Attorney Files Complaint for Hollywood Cop Shot in Head
|Hernandez, on his feet a year after the shooting.|
In a surprising twist, Hernandez's lawyer, Block, is the same attorney who in another case is representing Eric Brody against BSO. Brody was injured in a crash with a BSO deputy in 1998.
In the Hernandez case, the shooter, Maldonado, was caught later at his apartment; he is now serving a life sentence for attempted murder of a police officer. After a couple of years of surgeries and therapy, Hernandez's prognosis looks good.

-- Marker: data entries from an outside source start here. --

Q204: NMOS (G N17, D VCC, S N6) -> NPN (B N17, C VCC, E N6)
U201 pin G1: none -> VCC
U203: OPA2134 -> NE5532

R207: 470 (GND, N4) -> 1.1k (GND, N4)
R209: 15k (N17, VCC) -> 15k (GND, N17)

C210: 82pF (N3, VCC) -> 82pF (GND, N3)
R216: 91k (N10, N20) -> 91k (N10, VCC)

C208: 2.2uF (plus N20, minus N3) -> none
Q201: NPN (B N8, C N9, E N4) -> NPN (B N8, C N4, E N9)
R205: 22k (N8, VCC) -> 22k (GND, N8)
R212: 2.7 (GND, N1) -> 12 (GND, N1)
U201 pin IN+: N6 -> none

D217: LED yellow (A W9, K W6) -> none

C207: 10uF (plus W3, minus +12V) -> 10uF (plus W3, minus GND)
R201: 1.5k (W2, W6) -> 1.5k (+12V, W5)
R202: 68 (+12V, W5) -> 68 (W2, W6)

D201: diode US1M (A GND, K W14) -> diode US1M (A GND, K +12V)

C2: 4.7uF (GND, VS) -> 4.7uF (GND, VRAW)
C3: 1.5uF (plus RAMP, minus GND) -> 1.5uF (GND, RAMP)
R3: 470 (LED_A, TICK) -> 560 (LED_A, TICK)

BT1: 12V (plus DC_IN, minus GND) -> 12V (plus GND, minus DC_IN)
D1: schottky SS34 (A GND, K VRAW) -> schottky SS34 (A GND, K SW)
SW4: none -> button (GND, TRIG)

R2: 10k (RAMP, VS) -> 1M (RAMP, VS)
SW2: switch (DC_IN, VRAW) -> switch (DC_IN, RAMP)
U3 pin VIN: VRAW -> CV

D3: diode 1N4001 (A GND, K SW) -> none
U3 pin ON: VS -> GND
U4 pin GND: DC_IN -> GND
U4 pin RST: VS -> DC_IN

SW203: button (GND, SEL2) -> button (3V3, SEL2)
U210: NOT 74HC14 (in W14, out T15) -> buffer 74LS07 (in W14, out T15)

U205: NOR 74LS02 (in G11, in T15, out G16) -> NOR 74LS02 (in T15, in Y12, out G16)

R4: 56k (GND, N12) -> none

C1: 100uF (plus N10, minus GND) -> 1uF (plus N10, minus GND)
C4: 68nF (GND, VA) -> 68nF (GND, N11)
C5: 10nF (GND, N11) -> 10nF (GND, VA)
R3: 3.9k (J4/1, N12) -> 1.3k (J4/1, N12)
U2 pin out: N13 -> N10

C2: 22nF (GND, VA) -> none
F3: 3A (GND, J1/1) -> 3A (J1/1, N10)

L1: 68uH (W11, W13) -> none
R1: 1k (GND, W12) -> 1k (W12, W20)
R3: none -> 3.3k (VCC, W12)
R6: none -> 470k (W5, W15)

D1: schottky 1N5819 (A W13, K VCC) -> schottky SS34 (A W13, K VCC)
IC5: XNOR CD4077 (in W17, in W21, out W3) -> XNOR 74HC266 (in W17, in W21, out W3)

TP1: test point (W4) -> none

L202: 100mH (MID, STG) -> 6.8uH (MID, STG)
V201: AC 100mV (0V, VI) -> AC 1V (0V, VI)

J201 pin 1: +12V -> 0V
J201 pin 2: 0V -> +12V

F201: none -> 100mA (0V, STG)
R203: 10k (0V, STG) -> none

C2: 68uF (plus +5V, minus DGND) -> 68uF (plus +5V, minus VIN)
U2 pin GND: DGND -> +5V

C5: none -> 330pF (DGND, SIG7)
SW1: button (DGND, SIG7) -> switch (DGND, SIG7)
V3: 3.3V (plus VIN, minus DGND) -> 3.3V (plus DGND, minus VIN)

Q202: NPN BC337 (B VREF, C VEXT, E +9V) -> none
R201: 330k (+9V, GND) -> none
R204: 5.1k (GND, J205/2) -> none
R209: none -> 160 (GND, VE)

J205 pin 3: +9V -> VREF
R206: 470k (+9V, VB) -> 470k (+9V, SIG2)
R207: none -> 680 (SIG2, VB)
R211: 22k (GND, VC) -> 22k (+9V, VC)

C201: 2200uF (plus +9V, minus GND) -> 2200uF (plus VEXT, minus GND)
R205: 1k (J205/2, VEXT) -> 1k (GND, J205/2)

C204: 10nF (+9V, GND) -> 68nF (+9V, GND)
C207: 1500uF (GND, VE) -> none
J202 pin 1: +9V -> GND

Maldonado was on parole and packing a gun that both his parole officers, Daunte Foster and Rhoda White, were aware that he owned. According to the complaint, Foster was new on the job -- he'd been at it only four months -- and he was carrying a caseload of 100. Maldonado told Foster he needed the gun because he was working as a security guard, and even more weirdly, that he was a U.S. Marine. Maldonado had also tested positive for drugs. Parole officers are under strict requirements to report both possession of a firearm and drug use by a parolee under the state's "zero tolerance policy."
Foster and White never checked out Maldonado's incredible employment stories. If they had, they would have learned he was lying. And that would have saved Maury Hernandez a headache he's still recovering from.